How if what one did was not a crime a charge should mandated? I’m not following the logic.

Advocating criminality and violence is not really cool. I remember all the advocation of violence on this board directed at someone merely wearing a hat.

This is curious to me. To help me clarify things, I like to take them to the extreme. I’m going to intentionally misspell names because these are real people and I don’t know them.

In my extreme examples, Ritter shoots and kills 30 people. The first killing happens in two slightly different but unclear ways:

  1. The first person Ritter killed was under less than clear circumstances, but in self-defense (so says Ritter, so says the Jury). The other 29, not seeing what happened, think Ritter is an active shooter. Each bravely make aggressive moves toward Ritter to disarm, hurt and stop him, but not kill him. Ritter believes he is acting in self defense when he intends to shoot all 29 (so says Ritter, so says the Jury). To be clear, this is a tragedy, but Ritter did nothing criminal.

  2. The first person Ritter killed was under less than clear circumstances, but not in self-defense (Ritter says so, but not the Jury who believe Ritter was the aggressor and he murdered the first person). The other 29, not seeing what happened, think Ritter is an active shooter. Each bravely make aggressive moves toward Ritter to disarm, hurt, and stop him, but not kill him. Ritter believes he is acting in self defense when he intends to shoot all 29 (it’s my understanding self defense can’t be used by Ritter here since he was found to be the aggressor and self defense would not be put to the jury). To be clear, this is a tragedy, and Ritter committed 30 criminal murders.

It seems bizarre that we don’t know whether Ritter is free to go or one of the worst mass murderers in history until a jury lets us know about the reasonableness of self defense in the first killing and the other 29 crimes or noncrimes fall like dominoes based on that.

If I rushed this post and if something is slightly off/incorrect legally or otherwise, I hope you see what I’m trying to do. At some point, the absurdity of the situation has to intervene or be taken into account instead of just analyzing each act/killing on its own.

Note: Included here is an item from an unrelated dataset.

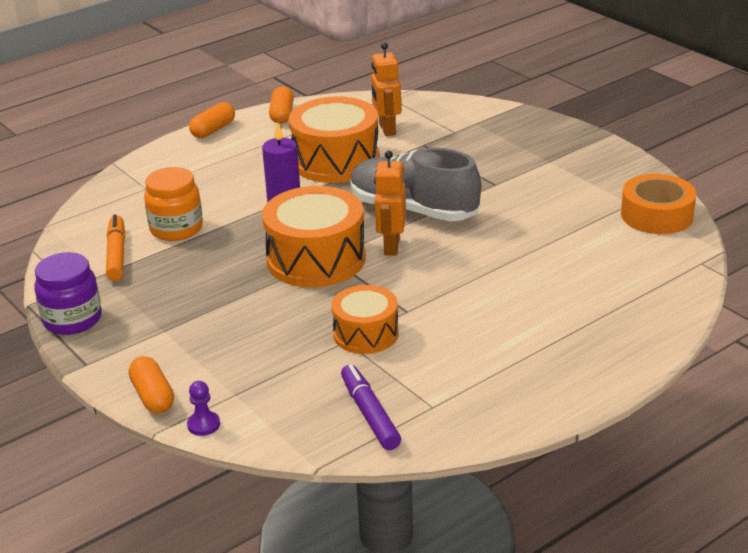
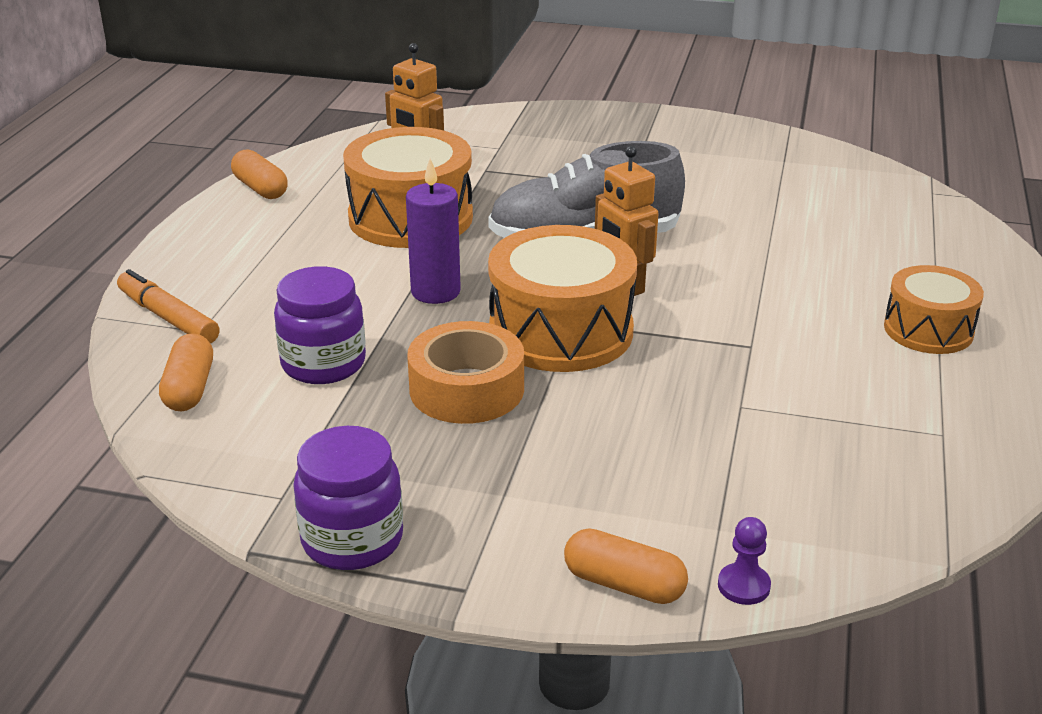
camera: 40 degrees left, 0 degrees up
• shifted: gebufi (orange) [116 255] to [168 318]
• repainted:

It makes perfect sense to me.

If I’m in a crowd and randomly get assaulted, I fight back and my attacker dies, then 30 people attack me in the erroneous (but perhaps reasonable) belief he is saving his own or other’s lives, and I fight them all off, and each one dies, I should very much be free to go, since I was never the aggressor.

On the other hand, if I’m in the crowd and randomly kill somebody unprovoked and announce I’m going to kill more people, then 30 people attack me in the correct believe he is saving his own life, I fight them all off and they die, I should very much be charged with 30 counts of murder.

So yes, I think that’s very much how it should go in your hypothetical.

And this is why people make the comparison to Wild West shootouts. If both you and the other guy are fully reasonable in your belief that the other is a threat, then we’re in a might makes right scenario, where the morally justified winner is the one who’s faster on the draw.

Call me crazy, but I prefer a legal and moral framework based on criteria other than “fastest gun in the West”. I didn’t watch the Trails By Combat in Game of Thrones and think “man, why can’t our legal code work that way?”